Kalau hatiku terbuat dari kaca, aku tahu bahwa saat ini perasaan itu benar-benar hanya serpihan-serpihan kecil. Hancur berkeping-keping! Luluhlantak tak bersisa. Oh, Tuhan ada dosa apa aku sampai sebegini besarnya ujianMu? Apa penantian panjang itu harus berakhir seperti ini? Atau aku harus melangkah maju dengan resiko.........
memikirkannya saja aku sudah tidak berani. Kupejamkan mata, berusaha menghentikan butiran kristal yang memburu pipiku sedari tadi. Aku tak kuat menahannya. Ami dan Kayaf duduk disampingku, menyaksikan semuanya.

"Aku sayang sama kamu, Far. Sayaang sekali.." tama berlutut di kakiku. Tangan kanannya masih menggenggam sebuah kotak berisi cincin berukirka namanya.

"Ta.. Tapi.." aku sesenggukan, padahal baru lima menit yang lalu aku menangis. Tapi mendengar cerita panjangnya tadi membuat perasaanku nyeri. Luar biasa nyeri. Jika ibu dan ayahku tahu, aku yakin mereka akan langsung menendang Tama. Sementara aku yakin bahwa hatiku selalu tertuju pada Tama. Tidak mungkin aku membiarkan waktu 4 tahunku terbuang sia-sia begitu saja. Lalu bagaimana dengan seluruh kepercayaan yang aku berikan padanya?

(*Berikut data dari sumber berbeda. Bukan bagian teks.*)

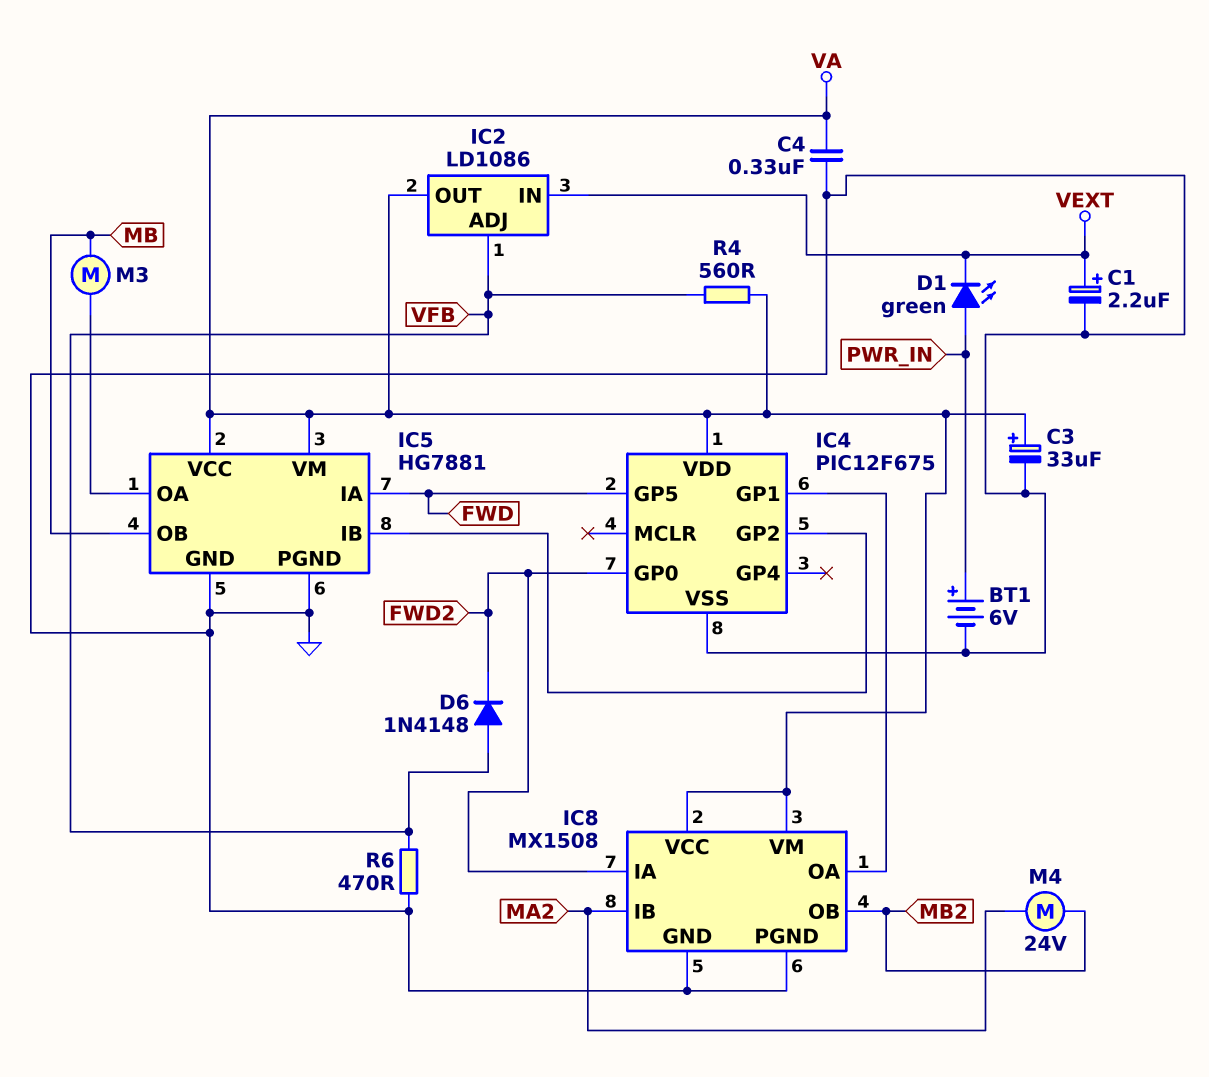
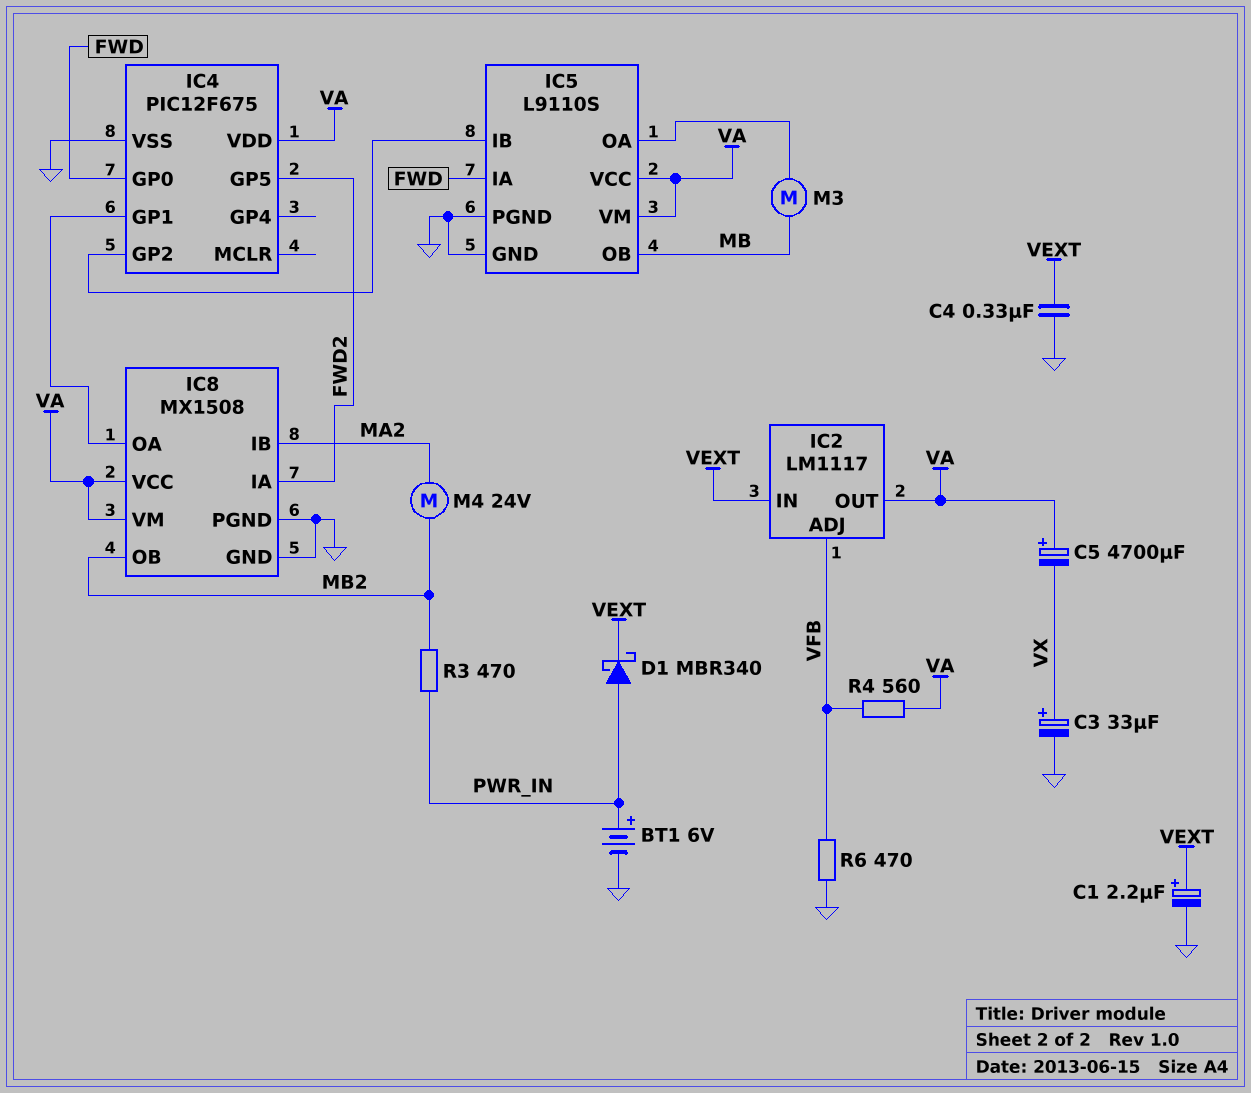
C3: 33uF (plus VA, minus GND) -> 33uF (plus VX, minus GND)
C4: 330nF (GND, VA) -> 330nF (GND, VEXT)
C5: none -> 4700uF (plus VA, minus VX)
D1: LED green (A PWR_IN, K VEXT) -> schottky MBR340 (A PWR_IN, K VEXT)
D6: diode 1N4148 (A VFB, K FWD2) -> none
IC2: LD1086 -> LM1117
IC4 pin GP0: FWD2 -> FWD
IC4 pin GP5: FWD -> FWD2
IC5: HG7881 -> L9110S
R3: none -> 470 (MB2, PWR_IN)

"Farhah, maafkan aku.. tapi aku berjanji aku akan.." belum selesai Tama dengan kalimatnya, seorang bayi perempuan lucu berumur 10 bulan merangkak mendekat ke arah Tama. Ia menyapa Tama dengan desisan kecil yang menggemaskannya, "papapapapapa.." bayangkan tubuhmu ditusuk-tusuk ribuan jarum! Ini lebih dari sekedar itu rasanya. Lututku terlanjur lemas untuk beranjak dari tempat ini. Aku masih menunduk, Tama masih berlutut didepanku.

"Ma.. maaf.." rasanya ada sebuah batu besar yang mengganjal ditenggorokanku. Aku sulit mengeluarkan kata. Kugigit bibirku keras-keras, menahan sakit yang amat sangat. Seandainya sejak awal..

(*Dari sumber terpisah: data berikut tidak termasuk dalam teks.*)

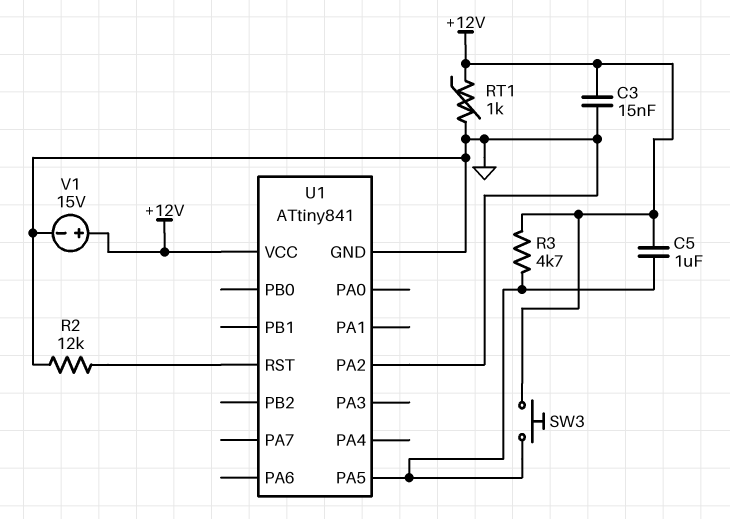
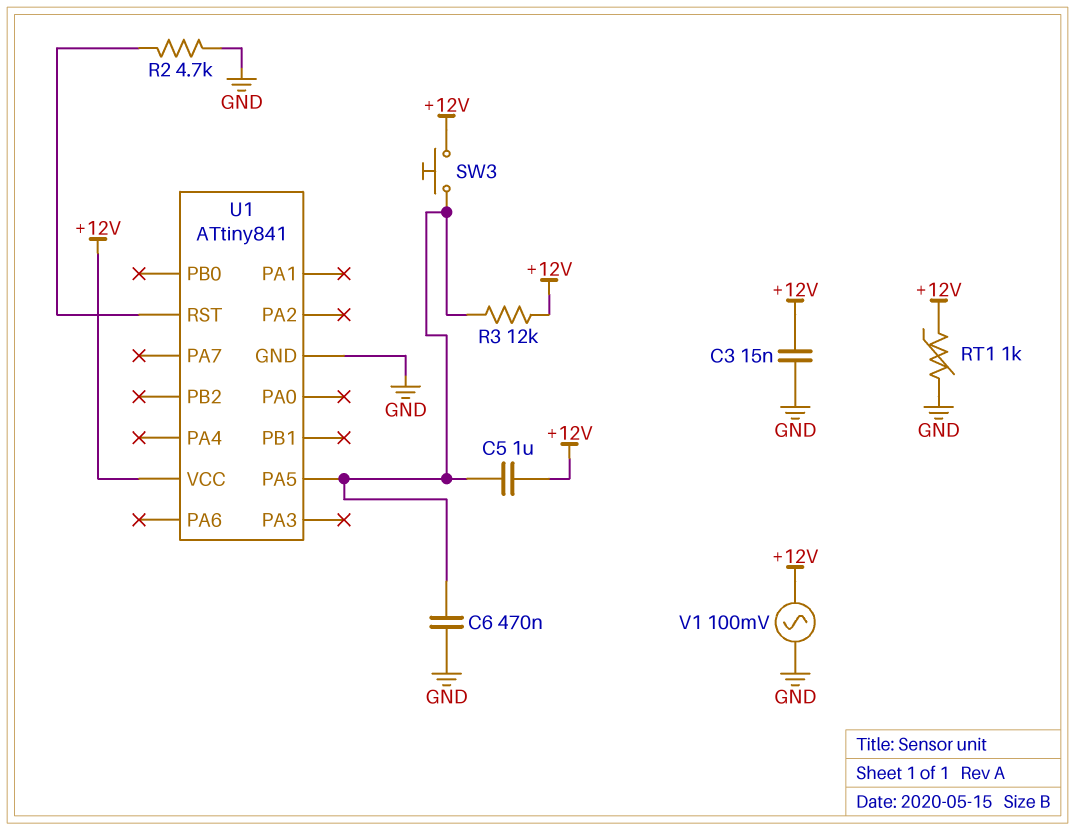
C6: none -> 470nF (GND, U1/PA5)
R2: 12k (GND, U1/RST) -> 4.7k (GND, U1/RST)
R3: 4.7k (+12V, U1/PA5) -> 12k (+12V, U1/PA5)
U1 pin PA2: GND -> none
V1: 15V (plus +12V, minus GND) -> AC 100mV (+12V, GND)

"Kenapa kamu gak bilang ini sejak awal?"

"Karena aku gak mau kamu ninggalin aku! Aku sayang banget sama kamu. Semua kejadian itu gak sengaja dan dia rela aku melamar kamu saat ini!" aku mendongakkan kepalaku, menatap gadis seumurku yang duduk tak jauh dari tempatku berdiri, meraih si bayi mungil tadi dan menggendongnya. Ada bias luka (juga) dimatanya, dan aku tahu perasaannya lebih terluka daripada aku.

Kuraih kado kecil yang kusimpan dalam tasku. Tadi aku tak sengaja dan entah mengapa ingin membawanya saat ini.
Kuserahkan pada Tama "Ini.... untuk anakmu!" seruku sambil menahan tangis yang tak juga reda. Tapi aku tahu, bahwa perasaan gadis itu lebih hancur daripada aku! Aku pergi dari tempat itu, memaksakan diri. Juga akan pergi selamanya dari kehidupan Tama yang diam-diam telah berkeluarga selama aku menunggunya empat tahun ini.